Au-delà de la Vendée, j’ai voulu comprendre comment cette question était abordée dans les autres pays et j’ai constaté nombre de comportements similaires. Quoi qu’il en soit, la problématique est la même partout : si on sait discerner les génocides, on est empêtré dans le problème de la mémoire car on ne comprend pas le pourquoi du comment. Ce livre, qui est d’une très grande rigueur intellectuelle, non seulement donne les grilles de lecture mais aussi les moyens pour lutter contre le mémoricide, quels que soient les enjeux personnels, locaux, régionaux, nationaux, voire internationaux.
Votre livre bouleverse la lecture de l’histoire de la Révolution. Comment appréhendez-vous les réactions qu’il risque de susciter ?
Nous en avons longuement parlé entre nous, c’est-à-dire avec Stéphane Courtois et l’éditeur. Comme le demande Me Gilles-William Goldnadel dans son introduction, où est le scandale ? « Au niveau de celui qui relate et réfléchit sur les faits patents ou au niveau de celui qui les nie, les relativise, les justifie, voire les glorifie ? N’est-ce pas cela que l’on appelle négationnisme ? Pourquoi ce qui est vrai pour le génocide des Juifs et des Arméniens ne le serait-il pas pour le génocide des Vendéens ? » Qui plus est, comme il le dit là encore : « Reste le problème de l’imprescriptibilité qui fait qu’à la verticalité de l’Histoire se substitue l’horizontalité du droit. Là encore, ce qui est vrai pour l’un, comme le génocide des Arméniens, doit être vrai pour les autres et bien entendu pour celui des Vendéens.
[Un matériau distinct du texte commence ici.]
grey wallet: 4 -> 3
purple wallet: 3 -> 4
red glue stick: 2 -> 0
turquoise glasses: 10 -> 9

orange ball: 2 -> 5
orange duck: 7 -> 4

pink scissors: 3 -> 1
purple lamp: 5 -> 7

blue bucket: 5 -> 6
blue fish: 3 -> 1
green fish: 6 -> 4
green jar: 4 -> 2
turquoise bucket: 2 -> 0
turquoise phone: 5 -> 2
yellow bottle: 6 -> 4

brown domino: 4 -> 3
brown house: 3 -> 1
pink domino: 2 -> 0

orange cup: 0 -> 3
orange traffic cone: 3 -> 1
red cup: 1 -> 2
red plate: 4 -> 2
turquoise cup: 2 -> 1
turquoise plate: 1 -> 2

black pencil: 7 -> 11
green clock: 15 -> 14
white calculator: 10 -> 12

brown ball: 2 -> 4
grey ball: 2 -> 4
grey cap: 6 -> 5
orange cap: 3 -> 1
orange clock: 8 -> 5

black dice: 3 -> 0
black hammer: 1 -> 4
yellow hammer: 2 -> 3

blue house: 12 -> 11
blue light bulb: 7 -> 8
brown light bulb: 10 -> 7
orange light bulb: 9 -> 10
Nous ne pouvons pas nous permettre de rester silencieux, au nom de la Vérité, d’autant qu’une telle attitude est une source d’espérance pour les bourreaux et leurs héritiers et de désespérance pour les victimes et leurs descendants. » La question de fond est la suivante : pourquoi l’Université n’avait-elle pas fait ce travail avant et, bien entendu, pourquoi m’a-t-elle exclu à la suite de mon travail tout en soutenant les négationnistes ? Quant aux politiques dont les références restent encore la Terreur, le Comité de Salut public et des hommes tels que Robespierre et Carnot, ils ne se rendent pas compte que non seulement, de facto, ils sont complices de ces génocidaires, mais qu’en même temps ils sont négationnistes.
Propos recueillis par Florence Eibl
(1) Reynald Secher, Vendée, du génocide au mémoricide, Mécanique d’un crime légal contre l’humanité, Cerf, coll. « Politique et démocratie », 2011, 446 pages, 24 e.